Review: 'Broker' is a tenderly rendered tale of illegal adoption, and the makeshift family brought together by desperation
The Japanese director Kore-eda Hirokazu hops over to Korea to make his latest film, “Broker,” but he keeps what has worked for him before: A sly intelligence and an empathy for people living on life’s margins and creating a found family.
The story begins when So-Ahn (Lee Ji Eun) leaves a baby on the sidewalk outside a church in Busan. Then another woman, Soo-jin (Doona Bae), gets out of a car, and puts the baby in a “baby box” — a sort of night depository for abandoned babies. Two volunteers inside the church, Sang-hyeon (Song Kang Ho, the poor dad from “Parasite”) and Dong-soo (Gang Dong Won), decide to take the baby, with the intent of finding a couple to adopt the kid outside legal channels.
Kore-eda, who also wrote the script, soon reveals that this isn’t the first time Sang-hyeon and Dong-soo have done this. Soo-jin knows this, because she’s a police sergeant who’s staking them out, with a junior detective, Lee (Joo Young Lee), in hopes of busting them for human trafficking.
This time, though, something’s different in the pattern. This time, the baby’s mother, So-Ahn, comes back to talk to the church workers. So-Ahn tells the men that she wants in, to get a cut of the money — 10 million won, a shade over $8,000 — that will come from selling the baby to a wealthy couple.
The three of them hop in a beat-up delivery van, from Song-hyeon’s laundry business, and drive to meet a prospective couple. Something about them, though, feels fishy about the couple’s haggling, so So-Ahn unilaterally rejects the deal. And the three reluctant business partners hit the road.
The group arrives at an orphanage, which is where Dong-soo grew up. Song-hyeon tells So-Ahn that Dong-soo aged out of the orphanage, because no one would adopt him — because his mother left a note saying she would someday come back for him. So-Ahn left a similar note with her baby boy, whom she named Woo-Song, and wonders aloud whether she really meant it.
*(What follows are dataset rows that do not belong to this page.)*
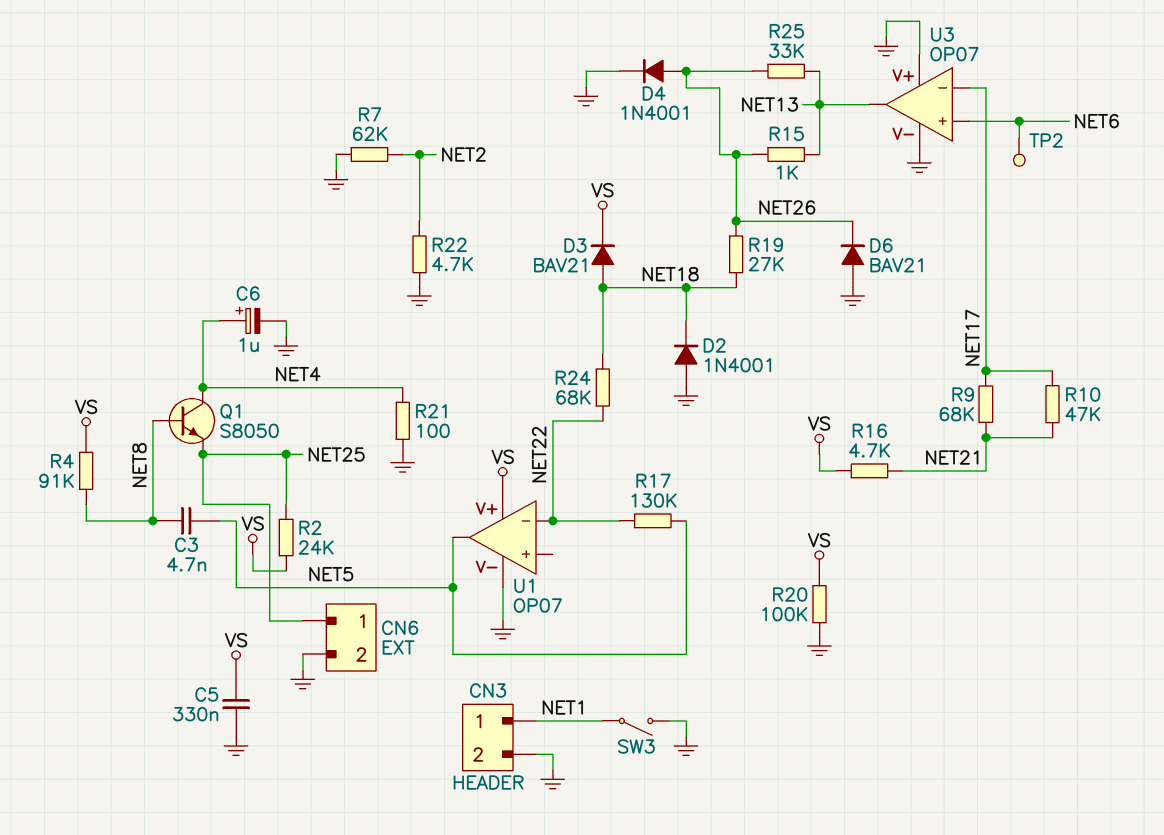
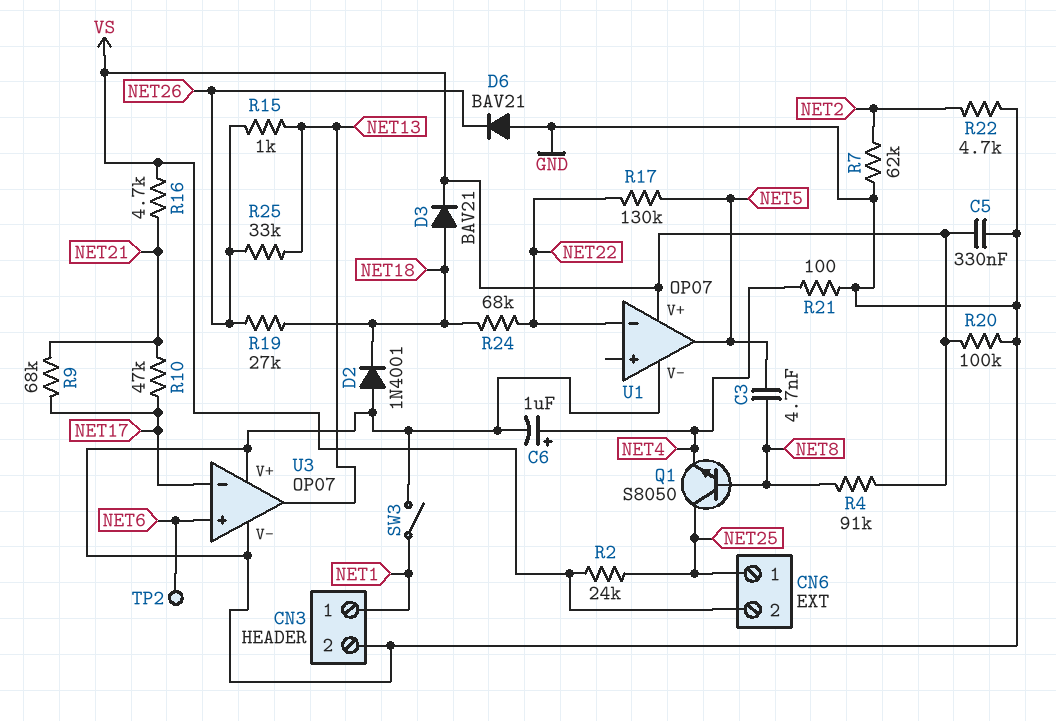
CN6 pin 2: GND -> VS
D4: diode 1N4001 (A NET26, K GND) -> none
Q1: NPN S8050 (B NET8, C NET4, E NET25) -> NPN S8050 (B NET8, C NET25, E NET4)

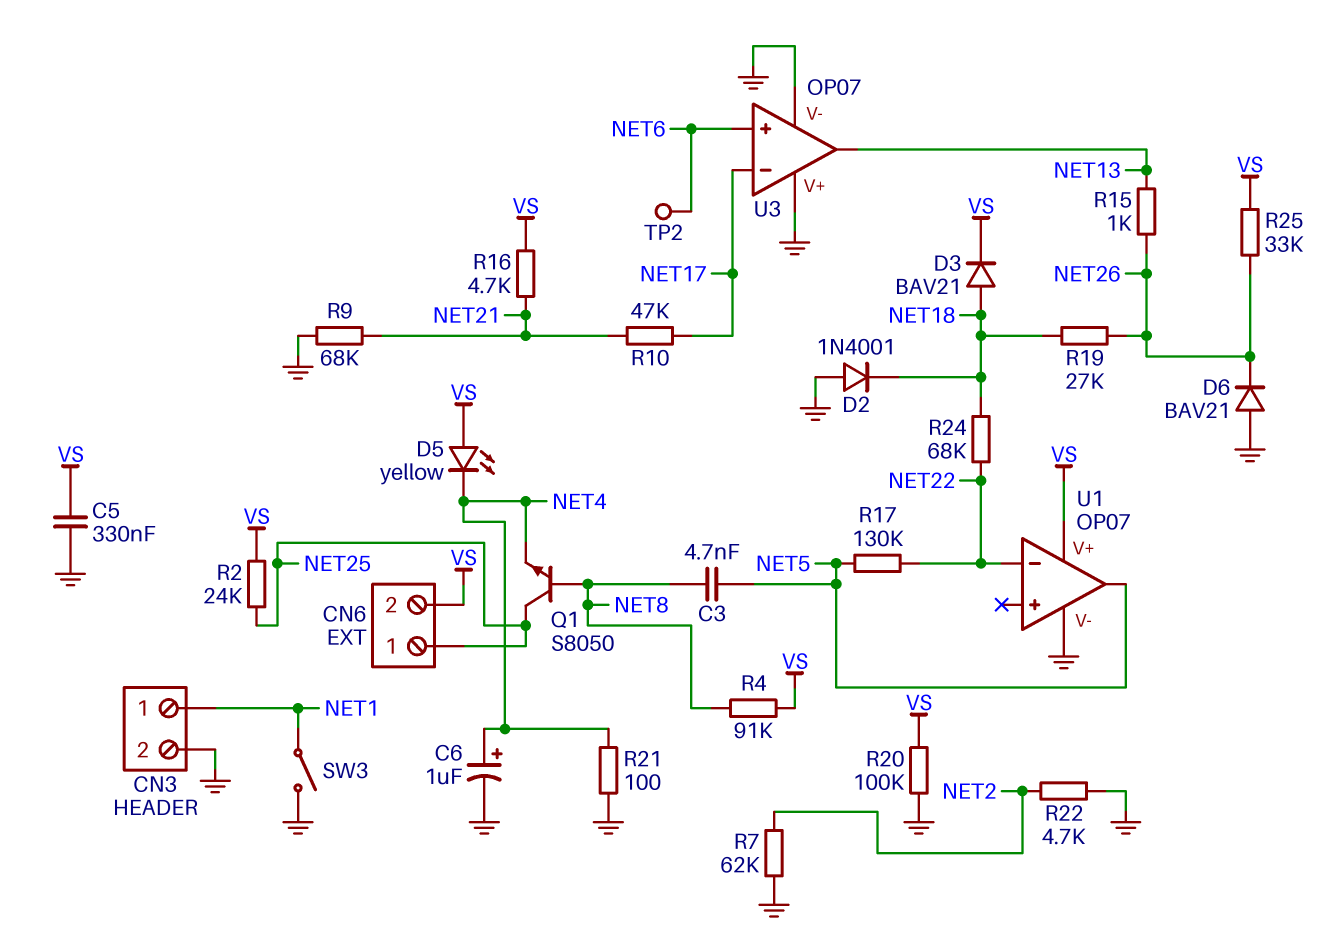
D5: none -> LED yellow (A VS, K NET4)
R9: 68k (NET17, NET21) -> 68k (GND, NET21)
R25: 33k (NET13, NET26) -> 33k (NET26, VS)

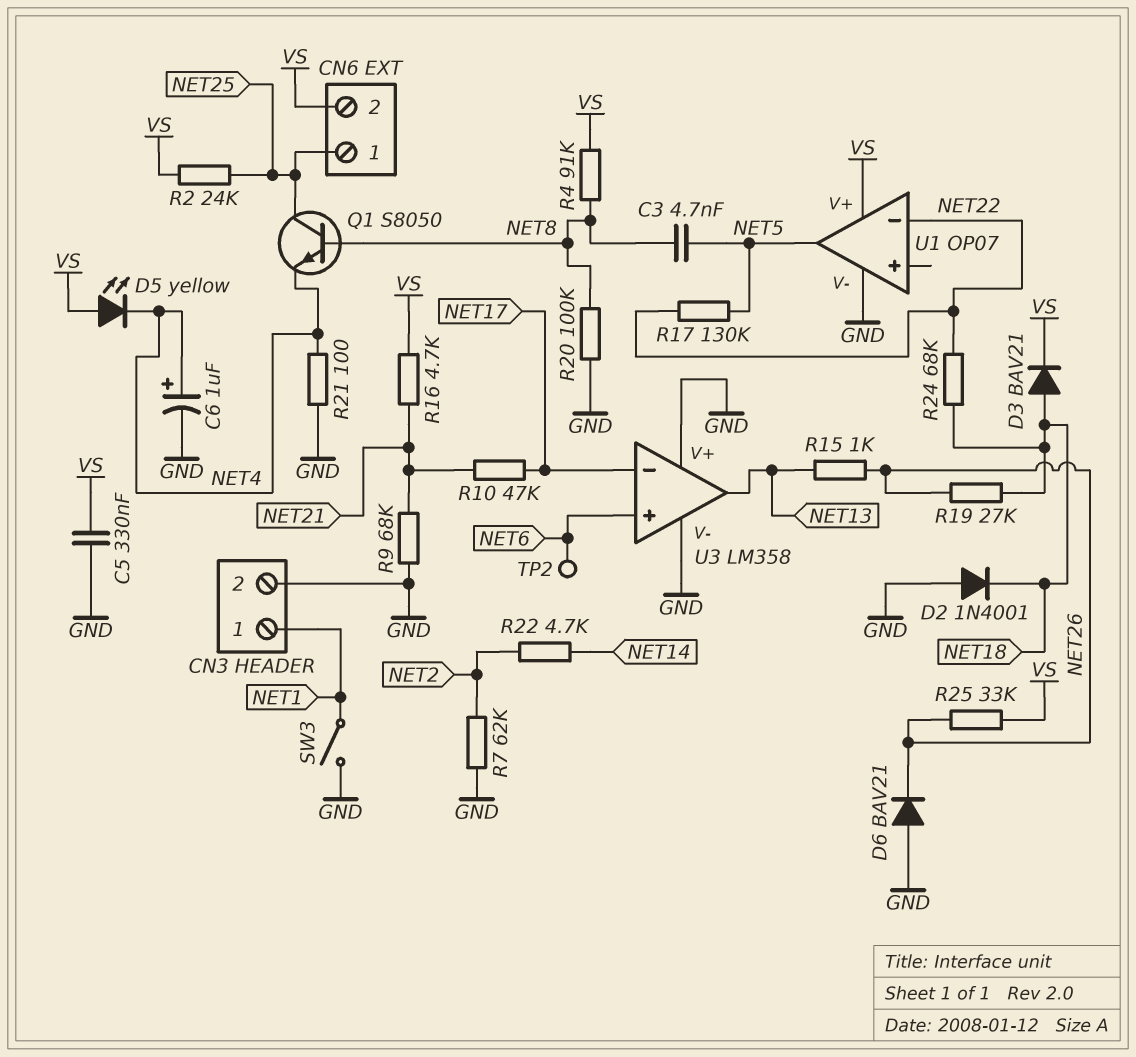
R20: 100k (GND, VS) -> 100k (GND, NET8)
R22: 4.7k (GND, NET2) -> 4.7k (NET2, NET14)
U3: OP07 -> LM358

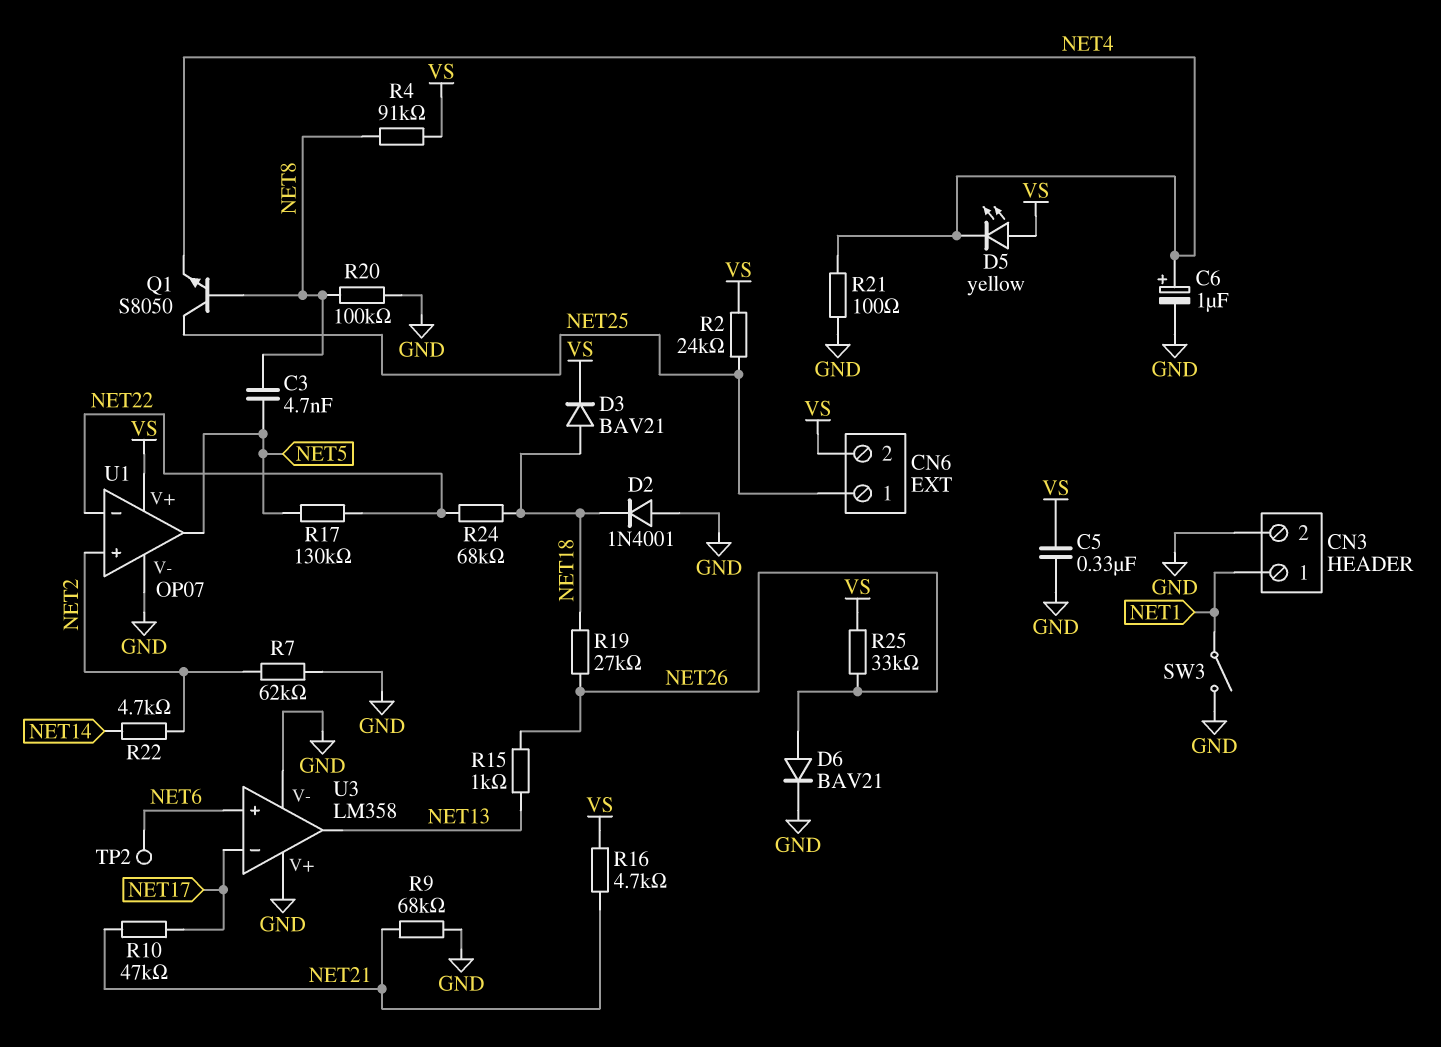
D6: diode BAV21 (A GND, K NET26) -> diode BAV21 (A NET26, K GND)
U1 pin in+: none -> NET2

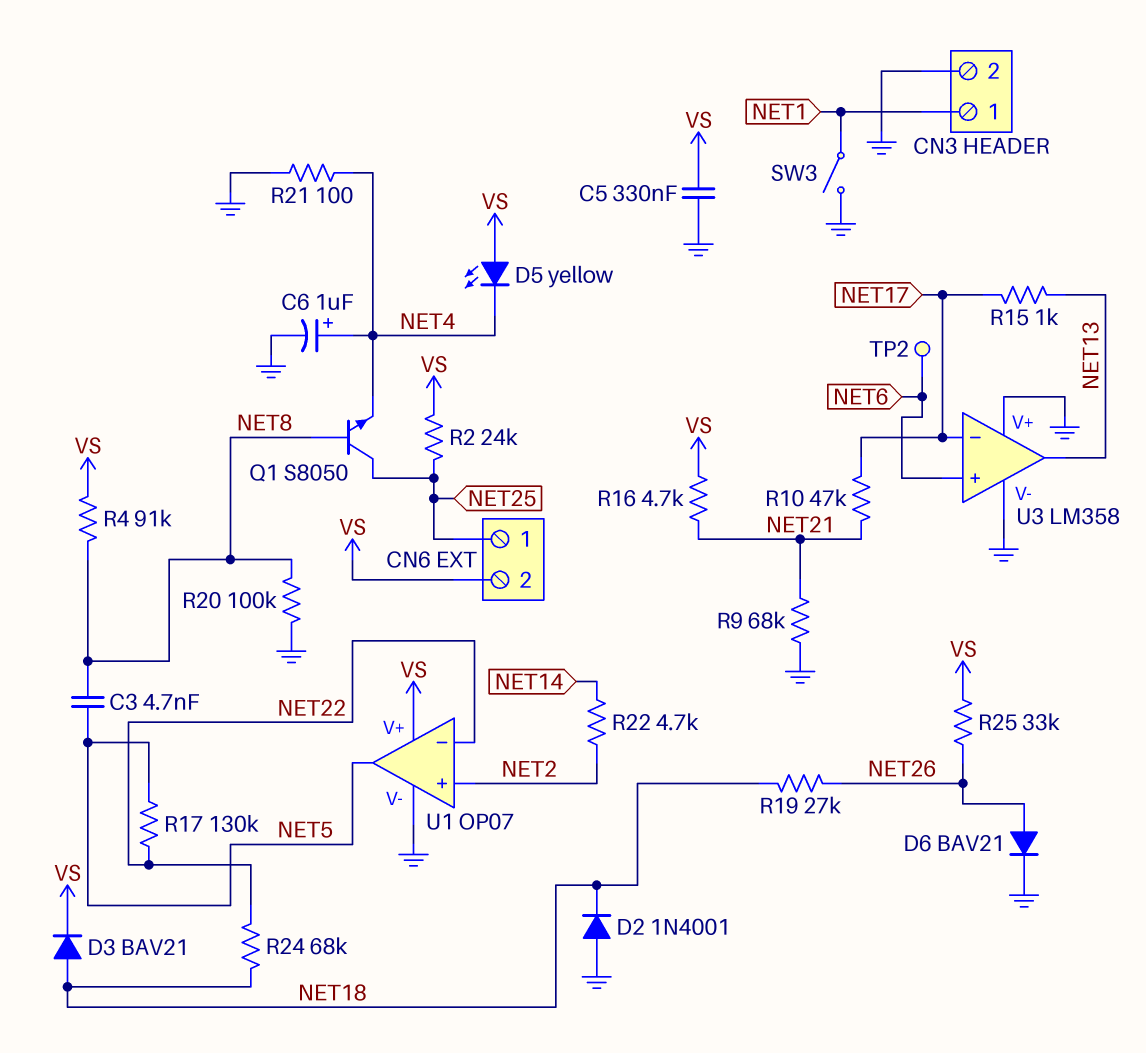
R7: 62k (GND, NET2) -> none
R15: 1k (NET13, NET26) -> 1k (NET13, NET17)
Leaving the orphanage, the group realize they have a stowaway, the soccer-loving Hae-jin (Im Seung Soo). With the kid added to the mix, this group starts coalescing into a sort of makeshift family. But Soo-jin and Detective Lee are still staking them out — which is complicated when Soo-jin learns from HQ that a local mob boss has been murdered, the baby is the mobster’s child, and So-Ahn may be a suspect in the boss’s death.
As he did with “Shoplifters” (which won the Palme D’Or at Cannes in 2018), Kore-eda paints a rich portrait of people living on society’s edges, trying to get by with what they can scrape together — even if those methods aren’t legal. Yes, it’s weird to have a movie where you’re supposed to empathize with black-market baby brokers, but as Kore-eda peels away the layers of the onion, we start to empathize with Dong-soo’s orphan background and So-Ahn’s desperation to save her baby from a bad life.
In “Broker,” Kore-eda is blessed with a strong ensemble of actors, who capture the quirks of each character and manage to meld them into a powerful unit — a family, for lack of a better world.
——
‘Broker’
★★★1/2
Opens Friday, January 13, at the Broadway Centre Cinemas (Salt Lake City). Rated R for some language. Running time: 130 minutes; in Korean with subtitles.